Those who utilize drawing on a regular basis are more adept at engaging a broader range of areas of the brain.

When visual signals enter our eye, they begin their trip to any one of a multitude of final destinations. As you will recall from the work of Wujec and others, information about an object’s identity is stored in the temporal lobe while information pertaining to an object’s location activates the parietal lobe. Chris Frith and John Law go on to explain that the act of drawing excites the same regions of the brain needed to see, and that drawing requires the brain to pull the fragmented bits of information from these areas (about color, shape, size) into a whole, employing the prefrontal cortex to accomplish this recombination of scattered information.

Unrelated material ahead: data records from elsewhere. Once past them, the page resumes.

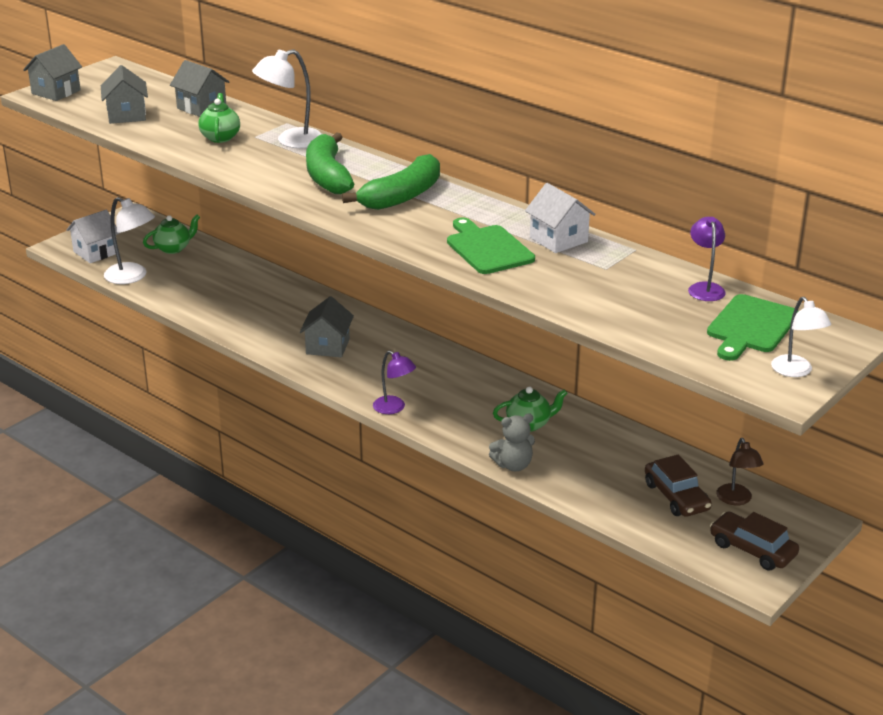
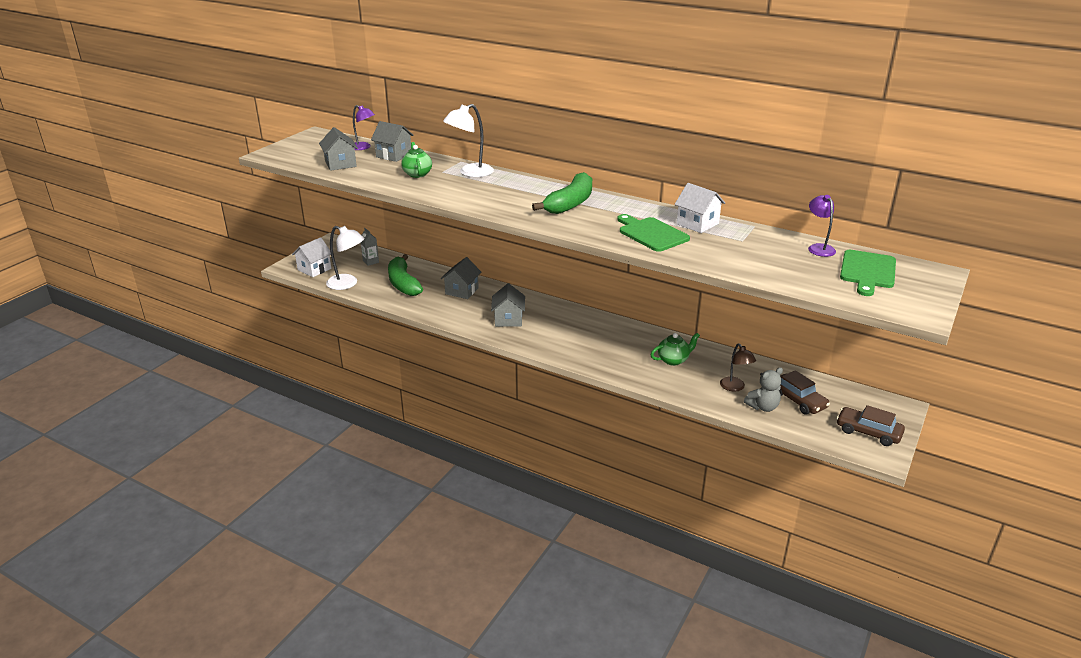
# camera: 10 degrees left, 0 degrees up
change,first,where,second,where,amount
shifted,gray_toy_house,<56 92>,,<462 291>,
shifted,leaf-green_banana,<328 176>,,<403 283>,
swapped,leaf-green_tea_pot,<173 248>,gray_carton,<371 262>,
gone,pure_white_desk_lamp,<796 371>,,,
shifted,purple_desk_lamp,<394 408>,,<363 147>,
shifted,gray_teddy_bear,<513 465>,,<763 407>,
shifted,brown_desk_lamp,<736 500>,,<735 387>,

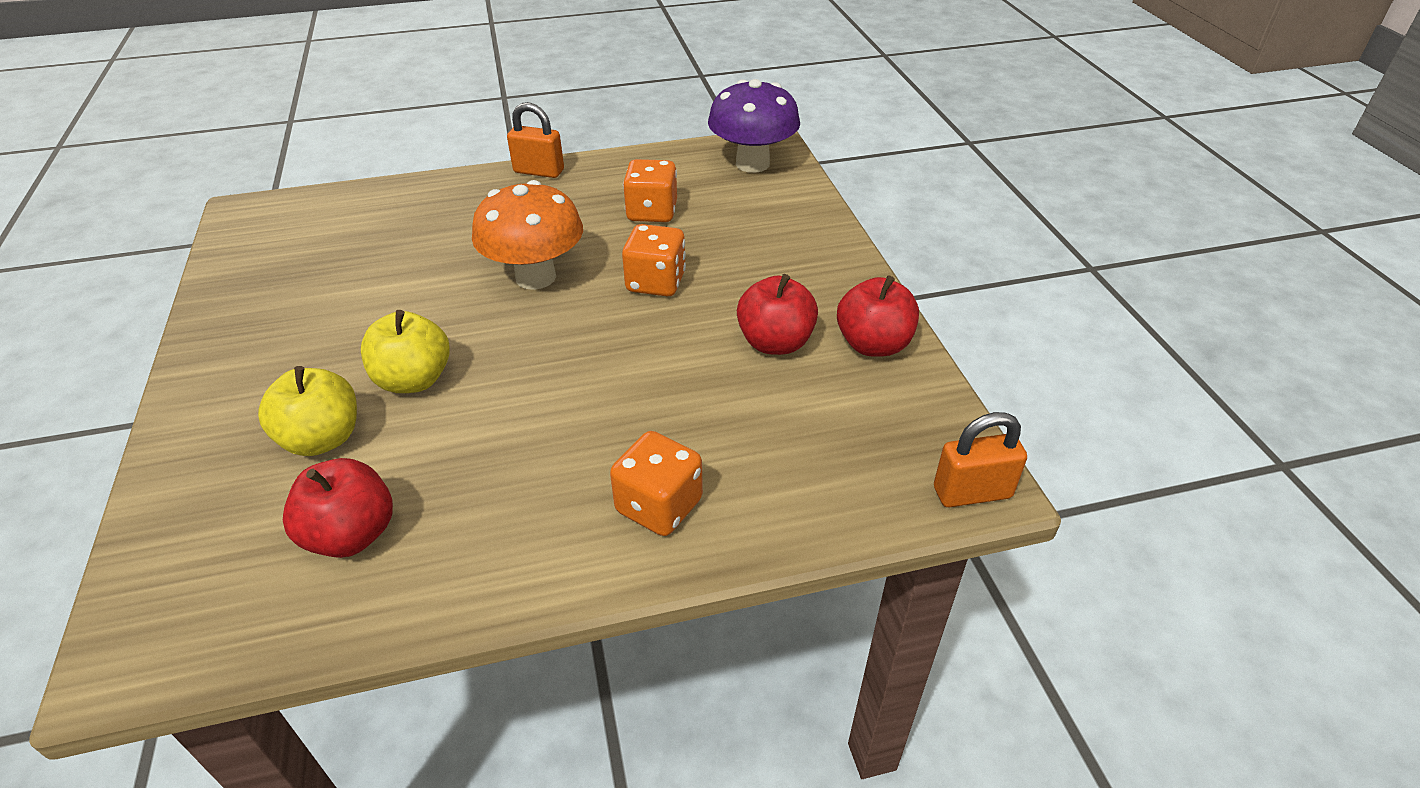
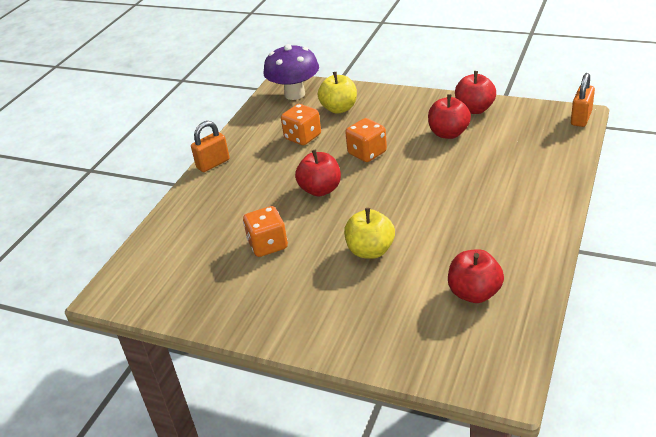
# camera: 50 degrees left, 5 degrees down
change,first,where,second,where,amount
swapped,orange-coloured_fungus,<536 277>,scarlet_toy_apple,<320 190>,
shifted,golden_toy_apple,<322 439>,,<339 109>,
shifted,orange-coloured_die,<659 506>,,<268 245>,

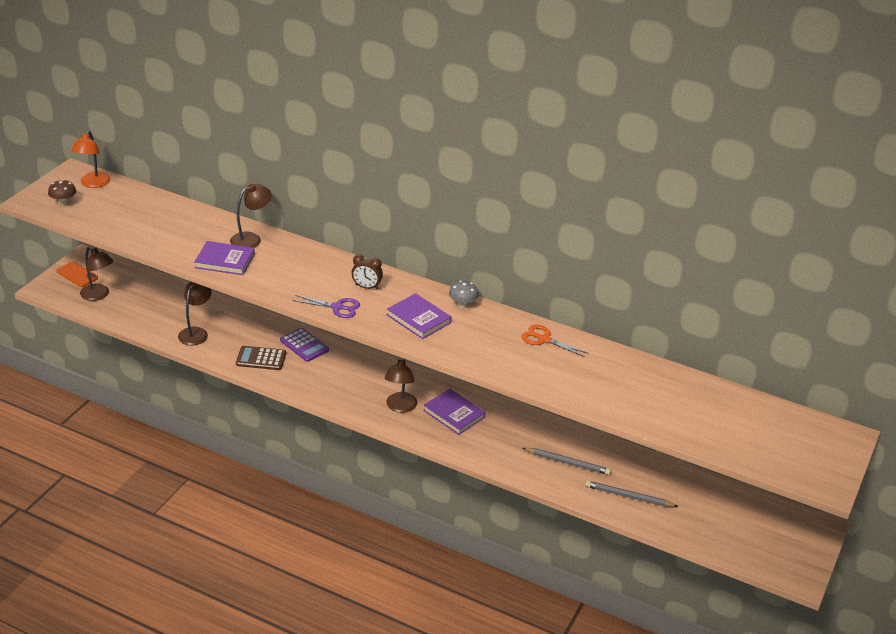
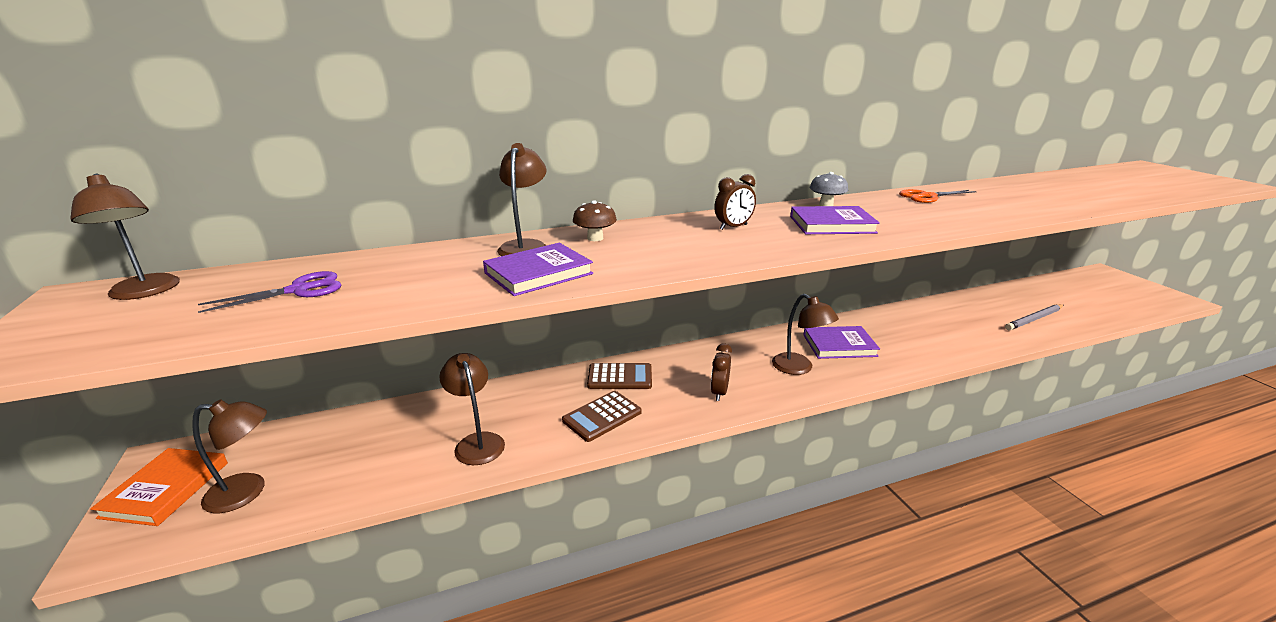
# camera: 45 degrees left, 10 degrees down
change,first,where,second,where,amount
repainted,orange-coloured_desk_lamp,<93 184>,brown_desk_lamp,<146 292>,
shifted,brown_fungus,<63 202>,,<595 238>,
swapped,orange-coloured_phone,<77 274>,orange-coloured_book,<166 489>,
shifted,purple_shears,<337 307>,,<299 290>,
repainted,purple_adding_machine,<304 345>,brown_adding_machine,<620 377>,
gone,gray_lead_pencil,<567 463>,,,
new,,,brown_clock,<719 392>,

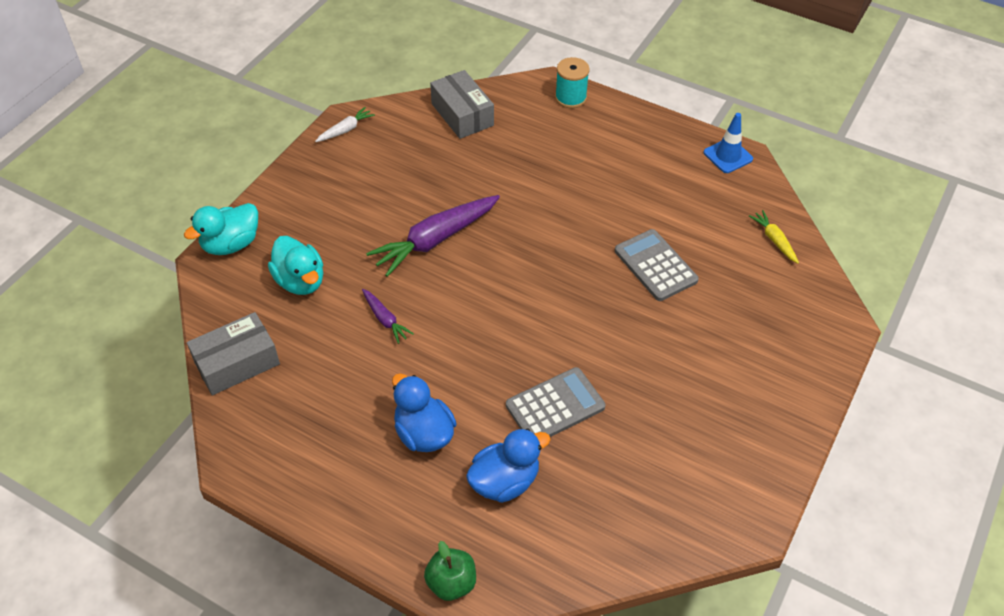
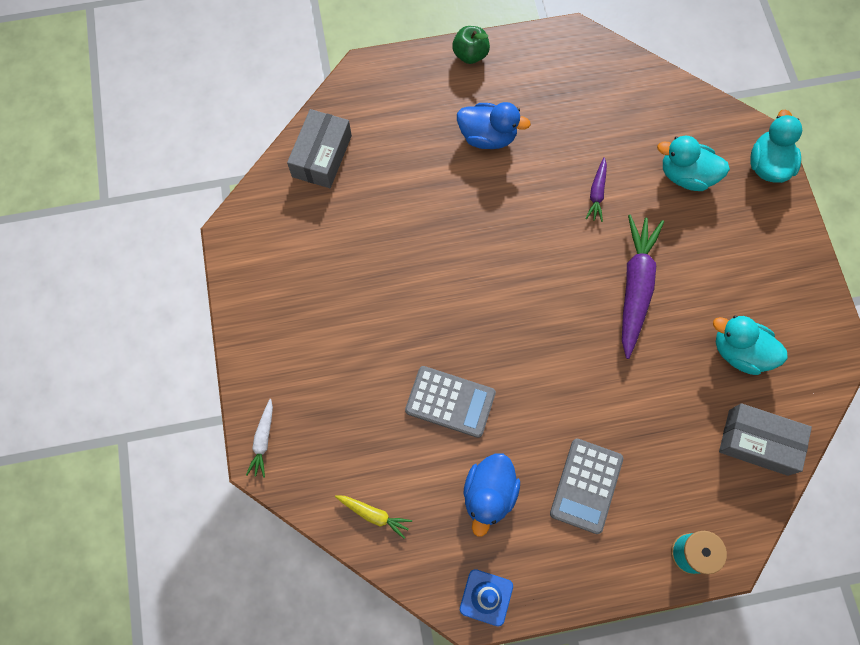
# camera: 140 degrees right, 20 degrees up
change,first,where,second,where,amount
shifted,pure_white_root_vegetable,<345 130>,,<263 440>,
rotated,purple_root_vegetable,<385 319>,,<597 193>,90 degrees counterclockwise
shifted,gray_package,<237 363>,,<322 156>,
shifted,gray_adding_machine,<555 406>,,<586 485>,
shifted,blue_rubber_duck,<505 481>,,<489 494>,
shifted,leaf-green_toy_apple,<451 583>,,<470 54>,
new,,,aqua_rubber_duck,<739 351>,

This region of the brain then directs motor movements to translate the recombined images into drawings which reside in the real world. They state that “in order to draw, we have to map inner representations of scenes onto inner representations of movements.” Once that mapping has taken place, “the time taken to initiate a movement depends upon its complexity. This result suggests that a program for controlling the whole movement sequence is assembled before the movement is initiated”|Frith, 1995|. Here, Frith and Law describe the first steps in visually turning thoughts into action.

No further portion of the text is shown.